The reasons people use bike-share vary considerably. Some who would otherwise use their own bicycle have concerns about theft or vandalism, parking or storage, and maintenance requirements.[8][9] However, with limits on the number of places where bicycles can be rented or returned, the service resembles public transit, and has therefore been criticised as less convenient than a privately owned bicycle used door-to-door.[10] Government-run bicycle-sharing programmes can also prove costly to the public unless subsidised by commercial interests, typically in the form of advertising on stations or the bicycles themselves.[11]

Types

White bicycles for free use, in Hoge Veluwe National Park, the Netherlands

Although users of such systems generally pay to use vehicles that they themselves do not own, sharing systems differ from traditional for-profit bike rental businesses. The first bike sharing projects were largely initiated by local community organisations, either as charitable projects intended for the disadvantaged, or to promote bicycles as a non-polluting form of transport. In recent years, in an effort to reduce losses from theft and vandalism, many bike-sharing schemes now require a user to provide a monetary deposit or other security, or to become a paid subscriber. Most large-scale urban bike sharing programmes utilise numerous bike check-out stations, and operate much like public transit systems, catering to tourists and visitors as well as local residents.

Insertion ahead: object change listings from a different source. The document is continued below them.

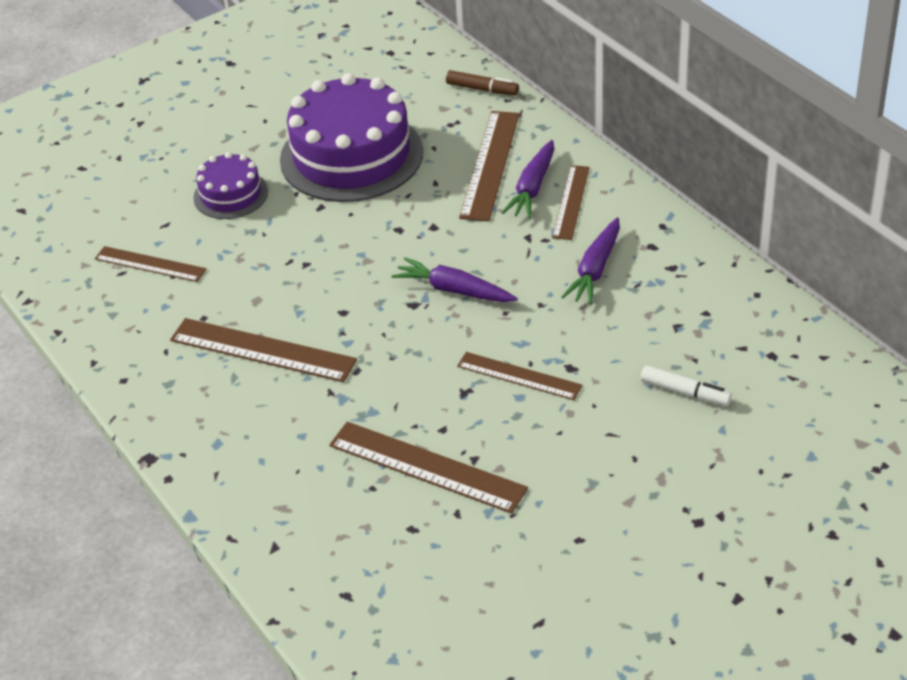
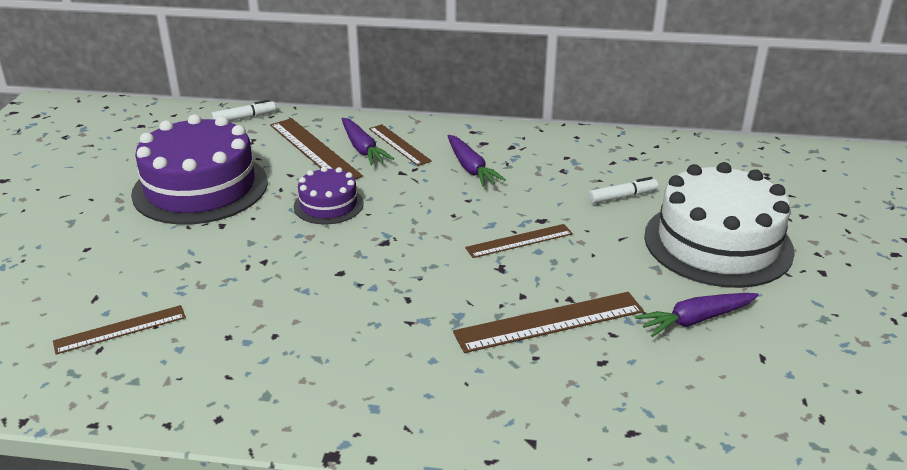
camera: 50 degrees left, 10 degrees down
(230, 194) = (130, 252): purple cake -> purple cake (328, 205)
(262, 350) = (314, 328): brown ruler -> none
(454, 290) = (400, 221): purple carrot -> purple carrot (696, 320)
(482, 89) = (244, 118): brown marker -> white marker
(690, 500) = (718, 243): none -> white cake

To date, no publicly owned and administered bicycle sharing programme has yet been able to consistently operate as a self-funding enterprise, using only revenues generated from membership subscriptions or user fees and charges.[citation needed] As a consequence, most publicly owned bicycle sharing systems utilise funding from public governmental and/or charitable sources. Bike sharing schemes may be administered by government entities, nonprofit private organisations, or via public-private partnerships.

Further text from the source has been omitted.